Ibrahim Halawa abandons jail hunger strike after father's plea
Published 31/08/2014 | 02:30
Ibrahim Halawa (18), the son of Sheikh Hussein Halawa, Ireland's most senior Muslim cleric and Imam of the Islamic Cultural Centre in Clonskeagh, went on hunger strike after his trial was abandoned in farcial circumstances earlier this month.
"Ibrahim is not on hunger strike anymore because his health was affected. He got very sick and my dad wrote him a letter and said that it was affecting us and that he was not happy with it," Ibrahim's sister Somaia told the Sunday Independent.
"Another reason he stopped was because the prison guards told him they would not give him access to water and that they would let him die. They said 'we are not going to bring water for you and no one will hear about you, we will leave you die in this room'."
After receiving another beating at the hands of his jailers, Ibrahim was moved to a different section of Tora prison last week known as 'The Farm' at the request of the Irish Embassy in Cairo, whose officials noticed serious marks and bruising on his body during a routine visit.
"It's a better prison, but it is still a prison at the end of the day," Somaia added. "The consular saw where he had been beaten and asked that he was moved immediately. Even though I really appreciate this, I think we could have used this reason to ask for his release on bail. Ibrahim is still suffering."

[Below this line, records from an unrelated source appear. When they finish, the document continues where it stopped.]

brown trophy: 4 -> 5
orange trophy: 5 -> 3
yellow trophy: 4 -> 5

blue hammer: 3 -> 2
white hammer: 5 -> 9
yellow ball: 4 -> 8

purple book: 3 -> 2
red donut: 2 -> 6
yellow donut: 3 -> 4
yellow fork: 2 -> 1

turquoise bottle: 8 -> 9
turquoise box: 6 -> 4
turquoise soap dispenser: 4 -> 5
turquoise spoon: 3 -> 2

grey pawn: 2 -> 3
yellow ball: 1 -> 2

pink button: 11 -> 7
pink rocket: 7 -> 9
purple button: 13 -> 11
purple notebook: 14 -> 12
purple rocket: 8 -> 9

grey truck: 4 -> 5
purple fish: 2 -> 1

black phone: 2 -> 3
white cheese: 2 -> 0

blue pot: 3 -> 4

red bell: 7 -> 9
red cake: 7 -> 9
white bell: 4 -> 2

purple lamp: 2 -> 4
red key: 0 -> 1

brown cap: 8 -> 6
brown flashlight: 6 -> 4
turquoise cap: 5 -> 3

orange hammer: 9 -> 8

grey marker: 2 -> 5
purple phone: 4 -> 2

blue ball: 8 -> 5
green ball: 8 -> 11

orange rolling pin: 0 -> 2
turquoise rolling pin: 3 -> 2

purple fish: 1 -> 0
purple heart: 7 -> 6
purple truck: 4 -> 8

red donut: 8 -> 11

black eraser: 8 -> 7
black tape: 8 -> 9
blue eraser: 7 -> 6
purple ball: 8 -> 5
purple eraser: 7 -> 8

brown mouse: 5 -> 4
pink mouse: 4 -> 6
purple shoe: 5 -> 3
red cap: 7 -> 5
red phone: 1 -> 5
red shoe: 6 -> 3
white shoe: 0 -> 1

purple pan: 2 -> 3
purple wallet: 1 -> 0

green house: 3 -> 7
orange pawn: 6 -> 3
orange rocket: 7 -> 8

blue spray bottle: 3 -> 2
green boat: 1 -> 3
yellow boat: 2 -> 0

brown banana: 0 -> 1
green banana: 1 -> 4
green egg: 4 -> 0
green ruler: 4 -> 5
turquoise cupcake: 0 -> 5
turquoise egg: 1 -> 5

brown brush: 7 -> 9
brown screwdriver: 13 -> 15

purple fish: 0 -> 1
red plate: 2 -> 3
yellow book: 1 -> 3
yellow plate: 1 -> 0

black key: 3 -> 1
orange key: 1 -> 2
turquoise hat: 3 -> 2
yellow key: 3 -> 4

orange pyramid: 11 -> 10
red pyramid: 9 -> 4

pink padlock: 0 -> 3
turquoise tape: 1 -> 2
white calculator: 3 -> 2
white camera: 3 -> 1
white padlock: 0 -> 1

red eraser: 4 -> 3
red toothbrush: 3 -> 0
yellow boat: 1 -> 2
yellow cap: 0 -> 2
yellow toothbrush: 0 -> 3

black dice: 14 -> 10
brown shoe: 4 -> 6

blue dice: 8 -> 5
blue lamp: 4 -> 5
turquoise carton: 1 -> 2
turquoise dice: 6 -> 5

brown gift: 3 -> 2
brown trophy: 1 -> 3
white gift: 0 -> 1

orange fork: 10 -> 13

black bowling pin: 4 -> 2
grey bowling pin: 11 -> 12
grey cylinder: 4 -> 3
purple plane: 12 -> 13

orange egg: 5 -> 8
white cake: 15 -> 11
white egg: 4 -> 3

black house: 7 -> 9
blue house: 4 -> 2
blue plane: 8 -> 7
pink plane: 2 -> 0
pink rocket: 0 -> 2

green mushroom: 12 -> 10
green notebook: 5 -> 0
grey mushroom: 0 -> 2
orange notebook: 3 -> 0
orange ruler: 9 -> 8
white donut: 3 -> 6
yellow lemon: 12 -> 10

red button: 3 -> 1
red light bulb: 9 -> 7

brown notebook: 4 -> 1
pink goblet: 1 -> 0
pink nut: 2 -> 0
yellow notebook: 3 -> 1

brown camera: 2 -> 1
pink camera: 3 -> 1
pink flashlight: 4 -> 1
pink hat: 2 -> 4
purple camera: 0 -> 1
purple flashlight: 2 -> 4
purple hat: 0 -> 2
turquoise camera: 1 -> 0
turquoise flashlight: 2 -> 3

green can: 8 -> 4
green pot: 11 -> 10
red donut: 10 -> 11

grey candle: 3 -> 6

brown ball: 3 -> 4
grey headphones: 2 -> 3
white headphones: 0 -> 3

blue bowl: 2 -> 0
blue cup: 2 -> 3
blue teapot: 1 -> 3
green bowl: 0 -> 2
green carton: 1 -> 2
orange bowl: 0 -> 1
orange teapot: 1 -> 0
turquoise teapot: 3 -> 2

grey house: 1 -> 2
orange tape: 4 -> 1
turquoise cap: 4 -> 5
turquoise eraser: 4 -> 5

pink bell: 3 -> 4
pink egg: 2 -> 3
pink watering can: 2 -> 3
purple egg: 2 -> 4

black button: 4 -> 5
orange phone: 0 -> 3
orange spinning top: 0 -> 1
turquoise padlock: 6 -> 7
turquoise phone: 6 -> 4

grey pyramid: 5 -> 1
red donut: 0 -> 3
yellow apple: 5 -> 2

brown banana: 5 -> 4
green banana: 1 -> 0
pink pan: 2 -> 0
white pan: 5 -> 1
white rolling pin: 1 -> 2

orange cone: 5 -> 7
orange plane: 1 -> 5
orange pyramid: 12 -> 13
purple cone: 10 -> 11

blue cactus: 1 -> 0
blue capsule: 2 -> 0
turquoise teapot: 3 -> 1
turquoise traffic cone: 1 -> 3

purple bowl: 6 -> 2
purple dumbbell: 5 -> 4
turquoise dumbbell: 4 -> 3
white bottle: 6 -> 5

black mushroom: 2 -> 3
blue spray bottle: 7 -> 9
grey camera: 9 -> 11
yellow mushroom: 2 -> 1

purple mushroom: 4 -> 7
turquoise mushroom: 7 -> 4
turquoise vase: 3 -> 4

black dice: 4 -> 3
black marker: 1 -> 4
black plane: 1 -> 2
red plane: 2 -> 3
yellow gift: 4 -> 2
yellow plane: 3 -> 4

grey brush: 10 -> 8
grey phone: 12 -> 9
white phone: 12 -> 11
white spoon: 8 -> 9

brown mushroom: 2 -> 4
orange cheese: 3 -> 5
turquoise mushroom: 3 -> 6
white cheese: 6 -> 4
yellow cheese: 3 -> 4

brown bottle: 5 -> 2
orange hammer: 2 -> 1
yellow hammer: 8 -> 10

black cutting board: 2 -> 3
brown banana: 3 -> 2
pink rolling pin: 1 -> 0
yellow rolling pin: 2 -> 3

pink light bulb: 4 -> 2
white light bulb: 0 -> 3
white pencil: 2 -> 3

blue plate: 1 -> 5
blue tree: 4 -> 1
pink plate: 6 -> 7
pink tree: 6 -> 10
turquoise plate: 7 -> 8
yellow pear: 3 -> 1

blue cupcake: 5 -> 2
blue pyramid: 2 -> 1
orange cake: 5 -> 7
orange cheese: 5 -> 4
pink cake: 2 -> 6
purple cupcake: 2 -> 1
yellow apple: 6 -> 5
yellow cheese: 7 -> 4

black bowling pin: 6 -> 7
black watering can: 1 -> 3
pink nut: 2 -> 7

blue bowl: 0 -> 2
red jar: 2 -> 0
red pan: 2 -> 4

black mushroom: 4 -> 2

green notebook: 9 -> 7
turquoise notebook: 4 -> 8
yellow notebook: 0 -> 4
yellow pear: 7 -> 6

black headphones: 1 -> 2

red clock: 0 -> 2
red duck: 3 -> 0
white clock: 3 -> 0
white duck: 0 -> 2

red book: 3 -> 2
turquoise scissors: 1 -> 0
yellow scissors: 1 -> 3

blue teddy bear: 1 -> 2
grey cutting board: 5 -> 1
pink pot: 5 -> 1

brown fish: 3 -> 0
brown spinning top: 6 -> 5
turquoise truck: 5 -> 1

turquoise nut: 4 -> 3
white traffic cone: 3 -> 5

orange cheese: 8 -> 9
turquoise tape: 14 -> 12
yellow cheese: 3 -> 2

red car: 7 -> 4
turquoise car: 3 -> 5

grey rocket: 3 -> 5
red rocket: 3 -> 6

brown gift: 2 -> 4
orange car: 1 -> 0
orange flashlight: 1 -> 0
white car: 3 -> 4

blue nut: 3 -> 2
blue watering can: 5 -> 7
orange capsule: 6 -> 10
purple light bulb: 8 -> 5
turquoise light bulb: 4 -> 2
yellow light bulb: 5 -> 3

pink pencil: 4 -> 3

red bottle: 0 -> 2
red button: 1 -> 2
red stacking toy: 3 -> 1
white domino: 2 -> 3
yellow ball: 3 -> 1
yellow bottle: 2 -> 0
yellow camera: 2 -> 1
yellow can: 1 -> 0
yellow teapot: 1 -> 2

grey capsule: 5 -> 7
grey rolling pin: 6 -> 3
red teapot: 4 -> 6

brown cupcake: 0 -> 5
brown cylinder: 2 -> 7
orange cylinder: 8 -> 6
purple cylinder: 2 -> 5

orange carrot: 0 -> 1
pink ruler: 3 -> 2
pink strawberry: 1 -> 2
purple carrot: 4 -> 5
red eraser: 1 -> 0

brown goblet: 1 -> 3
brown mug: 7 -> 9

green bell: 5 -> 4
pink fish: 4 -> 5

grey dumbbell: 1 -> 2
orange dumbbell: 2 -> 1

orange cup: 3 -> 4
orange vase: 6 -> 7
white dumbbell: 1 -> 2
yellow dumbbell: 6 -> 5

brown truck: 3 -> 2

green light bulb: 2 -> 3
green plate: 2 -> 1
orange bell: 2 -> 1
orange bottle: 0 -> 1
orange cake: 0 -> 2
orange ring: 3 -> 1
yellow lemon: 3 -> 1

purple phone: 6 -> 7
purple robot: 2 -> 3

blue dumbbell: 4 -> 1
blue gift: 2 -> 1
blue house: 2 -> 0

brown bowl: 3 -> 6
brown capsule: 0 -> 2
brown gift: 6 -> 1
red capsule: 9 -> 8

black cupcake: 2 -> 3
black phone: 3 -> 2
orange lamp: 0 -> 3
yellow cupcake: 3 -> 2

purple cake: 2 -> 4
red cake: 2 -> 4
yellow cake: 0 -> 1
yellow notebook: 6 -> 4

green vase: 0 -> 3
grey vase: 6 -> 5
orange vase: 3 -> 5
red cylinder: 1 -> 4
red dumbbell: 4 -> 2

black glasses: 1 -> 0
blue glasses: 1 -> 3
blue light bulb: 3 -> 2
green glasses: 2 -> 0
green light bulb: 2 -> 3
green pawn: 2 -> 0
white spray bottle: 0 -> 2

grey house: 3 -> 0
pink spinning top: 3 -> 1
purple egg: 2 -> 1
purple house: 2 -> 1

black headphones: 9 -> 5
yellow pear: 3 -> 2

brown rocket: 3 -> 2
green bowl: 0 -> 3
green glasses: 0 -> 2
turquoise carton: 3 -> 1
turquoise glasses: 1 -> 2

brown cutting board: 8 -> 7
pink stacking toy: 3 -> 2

Ibrahim was just 17 when he was arrested alongside his three older sisters in Cairo in August 2013, following a day of protest, which followed the ousting of Egypt's first democratically elected president, Mohamed Morsi.
After security officials began firing on protestors, the Halawa siblings called their father in Dublin, who advised them to seek refuge at the al-Fatah mosque in Cairo's Ramses Square.
However, the mosque was later surrounded by Egyptian police and all of the occupants were arrested. Ibrahim's sisters - Somaia (28), Fatima (23) and Omaima (21) were released from prison last November and returned to Ireland. Ibrahim, however, has had his period of detention extended on a number of occasions.
Foreign Affairs Minister Charlie Flanagan has said that he is taking a 'close personal interest' in Ibrahim's case and he has raised the matter with the Egyptian Minister for Foreign Affairs, Mr Shoukry.
In a letter - seen by the Sunday Independent - sent over a month ago to the EU's High Representative for Foreign Affairs and Security Policy Catherine Ashton, from his prison cell in Cairo, Ibrahim detailed the appalling conditions he has suffered since his arrest last year.
"I was beaten by the back of the weapon just because I said I was Irish," Ibrahim wrote.
The Irish Leaving Cert student was extremely critical at the failure of Ms Ashton's lack to respond to his plight.
"You have made being European very worthless," he said. "If no action is taken immediately, I have no other option but to go on a hunger strike. I have been patient enough now, I know what my rights are and certainly you are not granting me any of them. If you consider being innocent is a crime then let not anyone call for freedom."
Amnesty International is campaigning on Ibrahim's behalf and has adopted the teen as a 'prisoner of conscience' throughout its global network.
Amnesty is urging people around the world to support Ibrahim and voice their opposition to his continued detention to the Egyptian authorities. In the first 48 hours of their letter writing campaign 1,000 people acted online to help Ibrahim.
"It is important to emphasize that this case is currently under review by the Egyptian Judiciary," the statement said, before reiterating Minister for Foreign Affairs Charlie Flanagan's comments that Ireland cannot interfere in Egypt's judicial affairs.
Ibrahim was born in Ireland and has lived in Firhouse, Co Dublin, all of his life. He was in Egypt with his family for the summer and to attend a wedding, when the protests began.
The date for Ibrahim's next mass trial hearing, in which he is due to be tried alongside 493 other defendants, has yet to be decided.